The day before President Donald Trump fired FBI director James Comey to allegedly relieve pressure on himself over the investigation into Russia’s meddling in the 2016 election, acting Attorney General Sally Yates testified to Congress about the activities of Trump’s national security adviser, Michael Flynn.
As Yates explained, she was concerned that Russia knowing about Flynn’s lies allowed him to be easily blackmailed.
“We weren’t the only ones that knew all of this . . . the Russians also knew about what General Flynn had done,” she said. “And that created a compromise situation, a situation where the national security adviser essentially could be blackmailed by the Russians.”
As national security analyst Marcy Wheeler explains in a new post, at the time Yates knew that Flynn had lied about Russian sanctions. But what Yates did not know was that Trump himself may have ordered Flynn to get rid of the sanctions, as many believe happened based on conversations between Flynn, Trump and Flynn’s aide KT McFarland, who was stationed at Mar-a-Lago with the president.
“Neither Yates nor the FBI would have known that the Russians were offering a Trump Tower deal and dirt on Hillary Clinton to induce Don Jr. to commit to revisit sanctions,” Wheeler writes.
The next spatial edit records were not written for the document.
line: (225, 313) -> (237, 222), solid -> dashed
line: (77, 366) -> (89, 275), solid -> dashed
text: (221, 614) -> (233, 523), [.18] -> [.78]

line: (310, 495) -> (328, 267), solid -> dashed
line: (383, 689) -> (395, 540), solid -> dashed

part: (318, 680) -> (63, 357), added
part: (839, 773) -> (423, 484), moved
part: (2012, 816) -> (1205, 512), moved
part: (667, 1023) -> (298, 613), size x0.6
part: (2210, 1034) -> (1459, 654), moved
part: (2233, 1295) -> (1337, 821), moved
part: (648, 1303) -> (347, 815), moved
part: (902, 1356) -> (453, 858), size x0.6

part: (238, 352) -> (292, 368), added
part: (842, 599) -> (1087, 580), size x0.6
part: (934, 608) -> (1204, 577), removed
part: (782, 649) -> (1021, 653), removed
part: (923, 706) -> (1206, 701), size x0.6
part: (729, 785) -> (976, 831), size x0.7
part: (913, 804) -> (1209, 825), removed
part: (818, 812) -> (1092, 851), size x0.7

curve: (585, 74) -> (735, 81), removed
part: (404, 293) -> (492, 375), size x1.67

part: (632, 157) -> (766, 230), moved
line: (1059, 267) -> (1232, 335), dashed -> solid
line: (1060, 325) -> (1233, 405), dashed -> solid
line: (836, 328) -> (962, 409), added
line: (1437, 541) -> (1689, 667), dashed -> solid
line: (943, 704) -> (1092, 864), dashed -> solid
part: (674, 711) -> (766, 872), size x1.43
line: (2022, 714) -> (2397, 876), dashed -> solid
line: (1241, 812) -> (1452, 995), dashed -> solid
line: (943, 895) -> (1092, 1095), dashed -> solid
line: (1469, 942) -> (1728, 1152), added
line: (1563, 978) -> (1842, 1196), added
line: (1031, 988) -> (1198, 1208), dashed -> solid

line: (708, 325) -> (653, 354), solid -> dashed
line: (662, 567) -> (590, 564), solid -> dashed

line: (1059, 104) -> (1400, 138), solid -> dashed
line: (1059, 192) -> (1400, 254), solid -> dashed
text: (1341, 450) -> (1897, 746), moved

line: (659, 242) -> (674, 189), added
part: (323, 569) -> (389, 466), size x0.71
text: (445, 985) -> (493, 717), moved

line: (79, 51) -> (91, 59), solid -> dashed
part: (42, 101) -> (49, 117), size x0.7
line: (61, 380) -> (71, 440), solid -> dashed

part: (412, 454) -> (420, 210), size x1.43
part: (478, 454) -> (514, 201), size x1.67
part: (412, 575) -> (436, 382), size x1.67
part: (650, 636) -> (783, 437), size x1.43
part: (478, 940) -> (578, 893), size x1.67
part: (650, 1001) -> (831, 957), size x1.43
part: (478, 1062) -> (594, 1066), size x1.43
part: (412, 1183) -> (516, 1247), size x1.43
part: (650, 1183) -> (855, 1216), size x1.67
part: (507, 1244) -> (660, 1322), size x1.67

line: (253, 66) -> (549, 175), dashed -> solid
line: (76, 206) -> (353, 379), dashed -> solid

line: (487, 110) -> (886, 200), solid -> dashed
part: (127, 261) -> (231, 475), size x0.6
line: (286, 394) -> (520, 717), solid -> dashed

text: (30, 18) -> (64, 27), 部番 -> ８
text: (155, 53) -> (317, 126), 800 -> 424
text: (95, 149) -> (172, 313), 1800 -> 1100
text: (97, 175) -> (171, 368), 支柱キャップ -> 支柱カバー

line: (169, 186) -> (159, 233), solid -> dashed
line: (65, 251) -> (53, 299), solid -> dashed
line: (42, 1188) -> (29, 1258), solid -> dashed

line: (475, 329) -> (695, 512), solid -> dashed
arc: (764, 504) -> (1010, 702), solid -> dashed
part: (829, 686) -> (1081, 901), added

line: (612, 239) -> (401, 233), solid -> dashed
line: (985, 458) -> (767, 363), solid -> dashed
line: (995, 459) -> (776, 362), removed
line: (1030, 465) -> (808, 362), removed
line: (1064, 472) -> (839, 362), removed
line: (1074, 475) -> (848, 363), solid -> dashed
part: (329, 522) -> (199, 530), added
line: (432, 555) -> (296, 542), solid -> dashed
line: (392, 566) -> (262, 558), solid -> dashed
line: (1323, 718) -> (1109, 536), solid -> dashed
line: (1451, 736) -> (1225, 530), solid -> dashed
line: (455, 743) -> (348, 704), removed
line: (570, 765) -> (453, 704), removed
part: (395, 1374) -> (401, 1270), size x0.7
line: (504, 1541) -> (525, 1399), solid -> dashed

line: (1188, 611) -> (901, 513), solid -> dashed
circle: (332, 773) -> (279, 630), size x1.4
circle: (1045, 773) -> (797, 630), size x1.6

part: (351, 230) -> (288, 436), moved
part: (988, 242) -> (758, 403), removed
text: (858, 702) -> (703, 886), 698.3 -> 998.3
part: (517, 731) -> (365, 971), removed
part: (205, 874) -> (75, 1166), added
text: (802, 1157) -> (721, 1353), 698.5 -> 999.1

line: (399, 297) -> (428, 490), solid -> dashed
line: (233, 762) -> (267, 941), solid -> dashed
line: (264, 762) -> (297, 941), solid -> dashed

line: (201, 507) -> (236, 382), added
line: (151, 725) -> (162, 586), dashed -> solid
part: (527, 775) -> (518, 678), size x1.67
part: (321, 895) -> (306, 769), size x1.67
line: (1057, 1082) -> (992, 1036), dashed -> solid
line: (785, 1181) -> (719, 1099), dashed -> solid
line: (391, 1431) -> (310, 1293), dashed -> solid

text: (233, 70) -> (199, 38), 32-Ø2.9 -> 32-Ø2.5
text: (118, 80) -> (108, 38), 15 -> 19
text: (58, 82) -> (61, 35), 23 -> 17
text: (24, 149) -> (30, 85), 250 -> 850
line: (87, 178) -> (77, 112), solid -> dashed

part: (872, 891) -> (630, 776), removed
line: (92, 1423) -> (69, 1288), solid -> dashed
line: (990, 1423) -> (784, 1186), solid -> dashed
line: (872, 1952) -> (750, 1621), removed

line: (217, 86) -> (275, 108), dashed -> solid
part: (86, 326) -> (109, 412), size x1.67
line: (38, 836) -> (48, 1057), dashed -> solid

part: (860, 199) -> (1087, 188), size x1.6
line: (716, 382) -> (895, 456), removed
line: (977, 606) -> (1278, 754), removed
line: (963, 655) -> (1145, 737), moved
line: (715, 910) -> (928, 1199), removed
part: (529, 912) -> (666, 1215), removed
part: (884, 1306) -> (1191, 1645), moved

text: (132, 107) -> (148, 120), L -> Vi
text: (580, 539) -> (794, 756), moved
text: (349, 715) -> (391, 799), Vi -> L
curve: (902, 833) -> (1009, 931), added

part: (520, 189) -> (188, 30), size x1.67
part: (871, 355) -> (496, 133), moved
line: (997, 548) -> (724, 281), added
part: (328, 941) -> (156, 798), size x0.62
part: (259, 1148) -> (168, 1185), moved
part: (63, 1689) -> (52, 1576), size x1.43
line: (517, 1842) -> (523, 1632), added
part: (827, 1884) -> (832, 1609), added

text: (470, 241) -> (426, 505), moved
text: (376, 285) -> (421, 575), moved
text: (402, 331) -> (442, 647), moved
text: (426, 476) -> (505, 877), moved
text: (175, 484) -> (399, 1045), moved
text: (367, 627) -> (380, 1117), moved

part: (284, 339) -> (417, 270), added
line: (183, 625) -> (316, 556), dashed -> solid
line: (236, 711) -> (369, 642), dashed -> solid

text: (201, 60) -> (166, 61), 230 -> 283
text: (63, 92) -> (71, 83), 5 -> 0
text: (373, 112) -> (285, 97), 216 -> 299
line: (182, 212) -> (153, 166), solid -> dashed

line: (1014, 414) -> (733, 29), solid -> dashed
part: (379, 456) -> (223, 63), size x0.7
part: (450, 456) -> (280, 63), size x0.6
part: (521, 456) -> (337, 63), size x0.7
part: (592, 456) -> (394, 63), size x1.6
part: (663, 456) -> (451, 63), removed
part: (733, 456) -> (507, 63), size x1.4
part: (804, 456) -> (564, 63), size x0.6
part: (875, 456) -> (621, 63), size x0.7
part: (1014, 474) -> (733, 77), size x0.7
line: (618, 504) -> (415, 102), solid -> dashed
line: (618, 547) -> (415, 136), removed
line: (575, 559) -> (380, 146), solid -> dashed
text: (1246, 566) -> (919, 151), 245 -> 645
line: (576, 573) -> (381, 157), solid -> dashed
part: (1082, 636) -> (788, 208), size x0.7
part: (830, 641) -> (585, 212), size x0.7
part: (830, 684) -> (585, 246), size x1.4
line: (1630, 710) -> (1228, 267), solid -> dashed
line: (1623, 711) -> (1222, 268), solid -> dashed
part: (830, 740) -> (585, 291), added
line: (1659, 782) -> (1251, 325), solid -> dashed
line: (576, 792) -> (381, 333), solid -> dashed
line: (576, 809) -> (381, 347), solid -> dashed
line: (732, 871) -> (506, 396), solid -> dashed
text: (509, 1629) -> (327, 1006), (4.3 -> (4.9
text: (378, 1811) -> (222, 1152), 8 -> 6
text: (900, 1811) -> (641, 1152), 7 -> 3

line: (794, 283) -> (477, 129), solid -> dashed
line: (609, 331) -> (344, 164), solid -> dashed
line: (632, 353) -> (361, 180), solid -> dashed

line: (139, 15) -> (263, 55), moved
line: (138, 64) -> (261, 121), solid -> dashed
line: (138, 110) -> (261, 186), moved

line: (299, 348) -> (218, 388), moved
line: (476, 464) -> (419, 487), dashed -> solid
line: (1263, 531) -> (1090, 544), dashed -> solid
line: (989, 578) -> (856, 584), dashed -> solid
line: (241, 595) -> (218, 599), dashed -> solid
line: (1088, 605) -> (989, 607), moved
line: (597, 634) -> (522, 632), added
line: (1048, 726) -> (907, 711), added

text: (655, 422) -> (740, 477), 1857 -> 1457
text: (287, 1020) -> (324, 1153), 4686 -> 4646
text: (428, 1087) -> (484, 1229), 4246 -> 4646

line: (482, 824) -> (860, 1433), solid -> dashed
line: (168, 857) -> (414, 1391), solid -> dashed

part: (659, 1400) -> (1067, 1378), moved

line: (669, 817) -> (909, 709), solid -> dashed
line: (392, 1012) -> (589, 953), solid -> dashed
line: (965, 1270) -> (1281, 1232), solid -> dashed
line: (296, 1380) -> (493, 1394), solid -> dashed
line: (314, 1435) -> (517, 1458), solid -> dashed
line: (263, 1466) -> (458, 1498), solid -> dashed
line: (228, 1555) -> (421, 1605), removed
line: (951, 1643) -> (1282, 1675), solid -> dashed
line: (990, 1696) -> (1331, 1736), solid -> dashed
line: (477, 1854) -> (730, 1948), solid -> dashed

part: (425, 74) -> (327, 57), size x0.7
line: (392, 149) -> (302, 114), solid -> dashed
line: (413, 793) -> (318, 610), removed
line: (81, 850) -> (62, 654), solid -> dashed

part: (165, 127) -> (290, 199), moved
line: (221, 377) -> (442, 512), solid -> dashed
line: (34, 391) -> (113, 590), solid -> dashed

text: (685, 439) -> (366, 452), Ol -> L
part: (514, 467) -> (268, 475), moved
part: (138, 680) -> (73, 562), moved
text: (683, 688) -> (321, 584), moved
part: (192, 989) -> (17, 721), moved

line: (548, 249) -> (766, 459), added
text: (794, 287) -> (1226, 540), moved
Yates believed Flynn was compromised and sounded a warning bell, Wheeler writes, but based on what we now already know, Trump may have been “more susceptible to blackmail than Flynn, because Flynn had just been doing what he was told, didn’t have a prior bribe to hide, and might expect a pardon if he successfully protected the President.”
Based on what we’ve learned since, it appears Yates’ testimony foreshadowed Trump’s increasingly unhinged actions.
“Trump would be stuck committing one after another act of obstruction in an attempt to prevent the FBI from discovering the full truth,” she writes. “Each of those acts would put him deeper in the hole, because each time he engaged in obstruction, the Russians would measure his increasing vulnerability.”